The term positive music may be unfamiliar to some people. When we use the term positive to describe music, we are using it to describe music that has beneficial qualities and is emotionally and spiritually uplifting, perhaps even healing. Additionally, positive music can be relaxing, calming, and mentally invigorating. Positive music is not about lyrics, but about the music itself.

During the early 1950’s, every song that you heard on the radio was positive. Pop songs were romantic, filled with feeling; country tunes were upbeat, and fun; people listened to polkas: they were fun and spirited; and rhythm and blues (or race music, as it was called then) was clever and evocative. At that time, there was no term to describe positive music because there was little music that wasn’t positive. But now, the airwaves are filled with pain-filled, angry heavy-metal music: music that is grating and highly disturbing to the nervous system, and "alternative music" that is tortured, ugly, and nervous. Because of the quantity of negative music that society now accepts, there is now a great need to understand the difference between music that is positive, healthy and healing, and music that is negative, depressing, unhealthy and stress-inducing.

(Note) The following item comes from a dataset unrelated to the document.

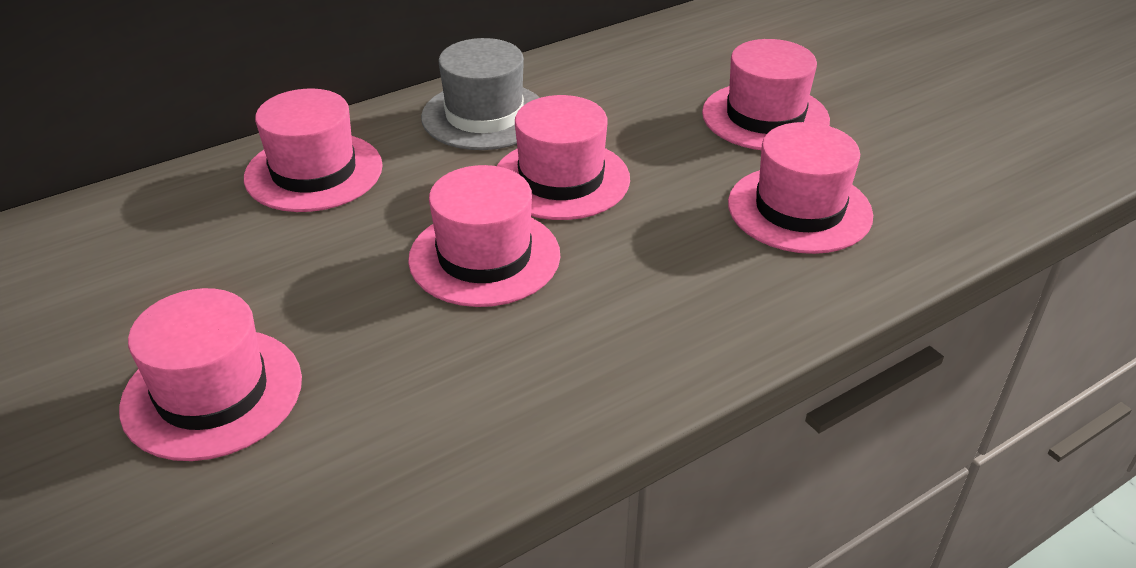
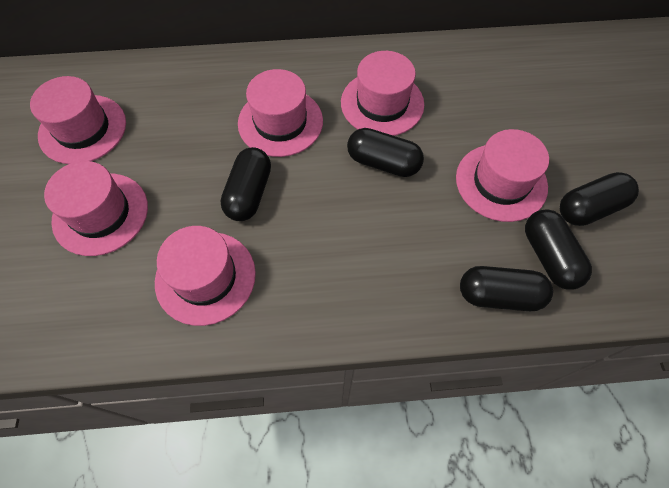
black capsule: 0 -> 5
grey hat: 1 -> 0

Needless to say, the author includes articles such as "Arnold Schˆnberg: Father of Negative Music" [what he has against spelling out Schoenberg's name is unclear to me, but as many religious Jews will write "G-D" and I consider Schoenberg to have been a god in his day, perhaps his incomplete spelling is really appropriate 8-) ]. And while he's no fan of the New Vienna School, he isn't completely positive about Cage, either. Cage represents "anarchy and chaos," although Feldman, with whom he studied, comes across more positively.

I don't like categorization, nor do I think anything is as simple as "black or white" or "positive or negative." I do think it's reasonable to claim that much 20th-century music is complex, depressing...whatever. But that's a subjective determination. Nor is it a value judgment. Admittedly, a lot of Shostakovich's late music is sad, but does that mean it isn't approachable, or that it's less worthy than "positive" music? Late Stravinsky, most Schoenberg, Berg, Webern, Dallapiccola, Messiaen, Babbitt, Carter, etc. might then be lumped into a "negative" dumpster, and the word "negative" has unfavorable connotations, right?

So I'm not totally sold on the concepts expressed on this Web site. The manifesto is interesting, but I think I'm more of a fan of the Alice's Restaurant Anti-Massacree Movement.

So, do people feel this is a valid and/or useful distinction: positive vs. negative music? And is negative music such a bad thing? I mean, if everything were positive, we'd never know it, since there would be no opposite to call attention to it.